Не изгладилась. 14 лет назад прекрасная Франция торжественно отмечала 250-летие де Сада.
Если бы не Железный занавес, сталинщина и прочие ужасы, то, может быть, в антологии бретоновской был бы еще один гениальный текст. Тоже завещание. Но - Владимира Маяковского:
"Всем
В том, что умираю, не вините никого и, пожалуйста, не сплетничайте. Покойник этого ужасно не любил. Мама, сестры и товарищи, простите - это не способ (другим не советую), но у меня выходов нет. Лиля - люби меня. Товарищ правительство, моя семья - это Лиля Брик, мама, сестры и Вероника Витольдовна Полонская. Если ты устроишь им сносную жизнь - спасибо. Начатые стихи отдайте Брикам, они разберутся.
Как говорят -
"инцидент исперчен",
любовная лодка
разбилась о быт.
Я с жизнью в расчете,
и не к чему перечень
взаимных болей,
бед
и обид.
Счастливо оставаться. Владимир М а я к о в с к и й.
12/ IV -30 г.
Товарищи вапповцы, не считайте меня малодушным. Сериозно - ничего не поделаешь. Привет.
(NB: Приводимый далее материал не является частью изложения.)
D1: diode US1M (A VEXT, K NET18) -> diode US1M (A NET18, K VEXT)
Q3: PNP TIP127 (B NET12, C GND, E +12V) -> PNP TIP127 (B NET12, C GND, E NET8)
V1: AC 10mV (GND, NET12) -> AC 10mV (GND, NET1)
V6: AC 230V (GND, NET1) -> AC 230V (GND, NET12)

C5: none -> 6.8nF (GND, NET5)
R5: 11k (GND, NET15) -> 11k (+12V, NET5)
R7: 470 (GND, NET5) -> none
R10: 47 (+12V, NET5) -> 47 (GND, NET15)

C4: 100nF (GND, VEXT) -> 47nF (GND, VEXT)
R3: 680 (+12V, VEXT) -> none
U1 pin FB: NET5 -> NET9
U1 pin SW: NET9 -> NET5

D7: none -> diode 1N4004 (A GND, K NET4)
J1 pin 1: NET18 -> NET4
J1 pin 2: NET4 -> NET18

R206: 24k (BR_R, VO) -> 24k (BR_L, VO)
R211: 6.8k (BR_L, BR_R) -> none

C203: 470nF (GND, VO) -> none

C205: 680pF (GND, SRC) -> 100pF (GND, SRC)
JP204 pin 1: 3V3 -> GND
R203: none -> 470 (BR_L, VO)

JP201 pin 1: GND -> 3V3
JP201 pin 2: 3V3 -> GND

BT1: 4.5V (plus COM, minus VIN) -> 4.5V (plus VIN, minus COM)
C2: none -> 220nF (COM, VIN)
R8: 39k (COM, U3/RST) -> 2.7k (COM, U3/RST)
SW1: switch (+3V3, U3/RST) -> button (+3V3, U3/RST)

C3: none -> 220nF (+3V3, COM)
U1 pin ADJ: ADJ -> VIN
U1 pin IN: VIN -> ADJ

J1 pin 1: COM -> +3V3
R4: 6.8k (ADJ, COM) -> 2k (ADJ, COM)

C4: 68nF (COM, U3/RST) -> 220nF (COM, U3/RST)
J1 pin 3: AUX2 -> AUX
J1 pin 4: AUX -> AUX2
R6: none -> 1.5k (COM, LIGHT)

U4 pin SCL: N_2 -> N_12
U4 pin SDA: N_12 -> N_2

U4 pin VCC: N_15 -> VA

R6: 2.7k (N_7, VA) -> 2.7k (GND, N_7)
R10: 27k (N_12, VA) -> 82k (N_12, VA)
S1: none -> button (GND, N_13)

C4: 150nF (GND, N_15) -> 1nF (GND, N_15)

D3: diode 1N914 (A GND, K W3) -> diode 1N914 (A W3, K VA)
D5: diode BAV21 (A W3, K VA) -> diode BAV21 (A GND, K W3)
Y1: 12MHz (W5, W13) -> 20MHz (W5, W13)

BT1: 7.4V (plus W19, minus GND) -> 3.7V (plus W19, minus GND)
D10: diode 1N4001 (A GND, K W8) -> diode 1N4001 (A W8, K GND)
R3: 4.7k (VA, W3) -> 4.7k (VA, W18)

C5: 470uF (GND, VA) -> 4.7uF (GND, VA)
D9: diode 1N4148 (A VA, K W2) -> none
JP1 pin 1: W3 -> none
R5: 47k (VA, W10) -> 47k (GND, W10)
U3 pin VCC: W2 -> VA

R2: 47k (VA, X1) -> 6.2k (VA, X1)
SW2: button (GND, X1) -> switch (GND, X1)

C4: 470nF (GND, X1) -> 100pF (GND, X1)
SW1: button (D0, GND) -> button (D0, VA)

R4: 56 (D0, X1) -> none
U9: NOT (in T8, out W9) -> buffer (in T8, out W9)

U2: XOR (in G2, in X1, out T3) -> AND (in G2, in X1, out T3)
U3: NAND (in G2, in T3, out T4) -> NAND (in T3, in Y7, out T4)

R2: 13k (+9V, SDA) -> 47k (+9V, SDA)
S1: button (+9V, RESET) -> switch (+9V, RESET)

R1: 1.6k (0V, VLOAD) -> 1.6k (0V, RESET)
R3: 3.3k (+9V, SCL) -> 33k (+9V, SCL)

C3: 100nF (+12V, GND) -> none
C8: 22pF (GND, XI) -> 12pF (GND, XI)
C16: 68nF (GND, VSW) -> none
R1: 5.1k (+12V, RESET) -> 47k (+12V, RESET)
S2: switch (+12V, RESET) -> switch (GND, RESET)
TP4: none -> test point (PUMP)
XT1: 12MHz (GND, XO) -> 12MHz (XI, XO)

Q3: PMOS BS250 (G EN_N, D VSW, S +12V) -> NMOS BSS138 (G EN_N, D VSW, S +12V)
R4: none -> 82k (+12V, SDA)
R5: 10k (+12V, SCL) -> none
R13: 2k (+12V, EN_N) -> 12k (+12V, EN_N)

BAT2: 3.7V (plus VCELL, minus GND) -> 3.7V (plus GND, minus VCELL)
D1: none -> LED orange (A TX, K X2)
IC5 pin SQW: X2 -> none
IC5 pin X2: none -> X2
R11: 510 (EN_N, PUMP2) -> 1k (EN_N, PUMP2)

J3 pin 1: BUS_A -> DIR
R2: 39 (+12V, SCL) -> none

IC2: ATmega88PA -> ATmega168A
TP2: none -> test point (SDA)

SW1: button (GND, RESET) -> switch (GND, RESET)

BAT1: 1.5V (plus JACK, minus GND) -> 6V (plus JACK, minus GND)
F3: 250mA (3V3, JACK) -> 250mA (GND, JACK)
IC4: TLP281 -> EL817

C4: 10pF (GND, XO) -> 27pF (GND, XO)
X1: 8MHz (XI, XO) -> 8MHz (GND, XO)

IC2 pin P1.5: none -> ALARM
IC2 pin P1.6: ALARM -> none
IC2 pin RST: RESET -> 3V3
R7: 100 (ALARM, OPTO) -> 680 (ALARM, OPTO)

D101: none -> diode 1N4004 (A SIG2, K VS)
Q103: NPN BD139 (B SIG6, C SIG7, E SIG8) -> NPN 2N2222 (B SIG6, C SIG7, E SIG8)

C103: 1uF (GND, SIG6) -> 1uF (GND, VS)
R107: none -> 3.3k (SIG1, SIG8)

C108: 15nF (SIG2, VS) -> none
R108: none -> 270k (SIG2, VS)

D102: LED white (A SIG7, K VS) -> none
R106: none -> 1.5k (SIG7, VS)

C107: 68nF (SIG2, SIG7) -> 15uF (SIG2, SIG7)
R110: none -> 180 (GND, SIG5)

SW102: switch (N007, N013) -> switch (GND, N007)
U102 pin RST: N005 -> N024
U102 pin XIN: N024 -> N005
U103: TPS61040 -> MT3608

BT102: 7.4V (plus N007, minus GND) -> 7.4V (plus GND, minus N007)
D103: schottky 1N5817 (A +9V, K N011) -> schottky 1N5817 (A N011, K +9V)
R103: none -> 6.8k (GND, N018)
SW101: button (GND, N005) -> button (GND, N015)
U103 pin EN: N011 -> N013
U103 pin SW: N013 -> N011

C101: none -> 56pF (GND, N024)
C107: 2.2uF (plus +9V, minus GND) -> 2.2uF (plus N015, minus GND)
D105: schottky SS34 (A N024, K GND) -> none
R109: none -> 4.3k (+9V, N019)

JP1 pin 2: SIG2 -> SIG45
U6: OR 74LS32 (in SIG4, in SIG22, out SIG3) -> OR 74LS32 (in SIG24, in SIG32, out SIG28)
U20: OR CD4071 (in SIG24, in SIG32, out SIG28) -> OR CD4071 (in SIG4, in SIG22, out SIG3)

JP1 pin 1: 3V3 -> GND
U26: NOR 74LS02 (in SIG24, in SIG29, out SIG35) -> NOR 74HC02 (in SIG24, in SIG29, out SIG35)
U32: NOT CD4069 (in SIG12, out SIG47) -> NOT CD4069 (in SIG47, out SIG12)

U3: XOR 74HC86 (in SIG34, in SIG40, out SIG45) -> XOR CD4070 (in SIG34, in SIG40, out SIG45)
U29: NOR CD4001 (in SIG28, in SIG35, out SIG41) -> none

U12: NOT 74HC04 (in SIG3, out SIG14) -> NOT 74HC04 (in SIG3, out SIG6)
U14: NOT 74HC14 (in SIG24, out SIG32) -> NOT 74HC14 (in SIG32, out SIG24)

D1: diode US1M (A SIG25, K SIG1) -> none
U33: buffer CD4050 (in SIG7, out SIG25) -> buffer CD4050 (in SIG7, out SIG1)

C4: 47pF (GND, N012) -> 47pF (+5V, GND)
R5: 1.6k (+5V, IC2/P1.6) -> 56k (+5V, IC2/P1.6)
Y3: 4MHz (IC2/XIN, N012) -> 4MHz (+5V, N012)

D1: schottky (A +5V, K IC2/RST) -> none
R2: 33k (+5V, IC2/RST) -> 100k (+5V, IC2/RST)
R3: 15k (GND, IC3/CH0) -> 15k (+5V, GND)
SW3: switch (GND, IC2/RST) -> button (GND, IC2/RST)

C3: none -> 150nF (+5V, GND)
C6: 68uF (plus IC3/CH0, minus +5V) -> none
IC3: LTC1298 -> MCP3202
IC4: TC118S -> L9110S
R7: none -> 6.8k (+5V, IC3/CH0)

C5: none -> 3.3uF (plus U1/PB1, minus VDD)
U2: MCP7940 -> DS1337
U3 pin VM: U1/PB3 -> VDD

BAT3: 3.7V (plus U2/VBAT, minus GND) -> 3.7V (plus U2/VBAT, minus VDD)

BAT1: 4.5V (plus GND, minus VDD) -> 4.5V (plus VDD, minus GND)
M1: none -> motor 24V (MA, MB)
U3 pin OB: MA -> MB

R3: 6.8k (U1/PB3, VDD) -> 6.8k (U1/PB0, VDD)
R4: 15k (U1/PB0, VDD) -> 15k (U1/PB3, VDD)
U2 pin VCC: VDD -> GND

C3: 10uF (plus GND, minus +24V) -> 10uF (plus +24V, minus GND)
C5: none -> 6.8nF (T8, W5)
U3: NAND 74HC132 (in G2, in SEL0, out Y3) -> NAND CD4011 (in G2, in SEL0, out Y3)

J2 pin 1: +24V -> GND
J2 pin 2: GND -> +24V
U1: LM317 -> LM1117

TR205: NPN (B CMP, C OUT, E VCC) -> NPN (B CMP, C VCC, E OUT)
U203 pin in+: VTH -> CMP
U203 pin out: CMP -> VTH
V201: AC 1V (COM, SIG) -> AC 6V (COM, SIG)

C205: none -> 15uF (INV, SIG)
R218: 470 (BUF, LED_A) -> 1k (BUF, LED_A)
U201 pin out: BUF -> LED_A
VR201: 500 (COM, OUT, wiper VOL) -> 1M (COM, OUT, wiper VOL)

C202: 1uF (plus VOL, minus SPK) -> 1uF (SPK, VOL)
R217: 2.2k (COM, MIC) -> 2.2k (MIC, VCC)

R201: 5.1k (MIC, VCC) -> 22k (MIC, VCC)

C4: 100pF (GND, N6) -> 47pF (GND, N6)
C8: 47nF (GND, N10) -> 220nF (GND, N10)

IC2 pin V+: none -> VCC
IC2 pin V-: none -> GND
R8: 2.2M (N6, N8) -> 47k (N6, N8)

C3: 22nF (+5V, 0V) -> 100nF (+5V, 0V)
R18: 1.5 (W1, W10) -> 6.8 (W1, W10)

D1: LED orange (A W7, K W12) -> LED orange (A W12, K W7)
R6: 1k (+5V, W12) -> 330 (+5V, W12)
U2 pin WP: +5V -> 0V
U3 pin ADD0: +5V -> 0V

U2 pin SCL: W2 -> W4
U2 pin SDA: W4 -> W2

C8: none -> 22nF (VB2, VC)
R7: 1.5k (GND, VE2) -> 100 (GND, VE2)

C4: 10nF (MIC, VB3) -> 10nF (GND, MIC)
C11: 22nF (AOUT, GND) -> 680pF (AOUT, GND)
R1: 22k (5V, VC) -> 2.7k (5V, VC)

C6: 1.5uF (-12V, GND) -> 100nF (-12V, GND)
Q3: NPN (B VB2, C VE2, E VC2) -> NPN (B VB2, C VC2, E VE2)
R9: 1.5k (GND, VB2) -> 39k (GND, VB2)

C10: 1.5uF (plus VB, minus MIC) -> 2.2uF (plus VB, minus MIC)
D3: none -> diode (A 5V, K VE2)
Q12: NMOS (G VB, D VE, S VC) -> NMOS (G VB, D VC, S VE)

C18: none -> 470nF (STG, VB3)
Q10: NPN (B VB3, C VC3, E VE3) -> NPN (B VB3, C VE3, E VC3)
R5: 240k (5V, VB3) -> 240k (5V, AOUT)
Ермилову скажите, что жаль - снял лозунг, надо бы доругаться.
В.М.
В столе у меня 2000 руб. - внесите в налог. Остальное получите с Гиза. В.М.",
Написано 12 апреля. В День космонавтики, которой тогда, впрочем, еще и не было. Тоже ведь - черный юмор.
Хотя, если честно, вся жизнь при большевиках - сплошная антология черного юмора. Никакого Андре Бретона не нужно. Достаточно товарища Сталина, тоже большого любителя черного юмора. Может, потому и назвал вождь Маяковского "талантливейшим", что тот так пошутил напоследок.
Потому что вообще Владимир Владимирович - не Саша Черный, не Козьма Прутков, не Хармс или Николай Олейников. В стихах больше предпочитал пафос, а не юмор. А тут - "товарищ правительство", "сериозно", "надо бы доругаться". С кем? Зачем после самоубийства еще и ругаться?
Странный человек, великий поэт. Не знаю, что будет, когда исполнится 250 лет со дня его рождения. Но надеюсь: и площадь останется, и память, и памятник. И сто томов его партийных книжек. А всякие вапповцы - что нам до них? У Донтатьена-Франсуа-Альфонса графа де Сада тоже были современники. И сыновья. Ни одного из которых он не назвал ни Андре, ни Сержем. А зря. Был бы Андрей Донатович. Как Синявский. Или Сергей Донатович. Как Довлатов. Тоже - мастера черного юмора.
Да другого, по-моему, юмора и не бывает вовсе. Какие еще могут быть шутки, если каждый человек в конце концов умирает? Но лучше, если все-таки без суицида. И попозже.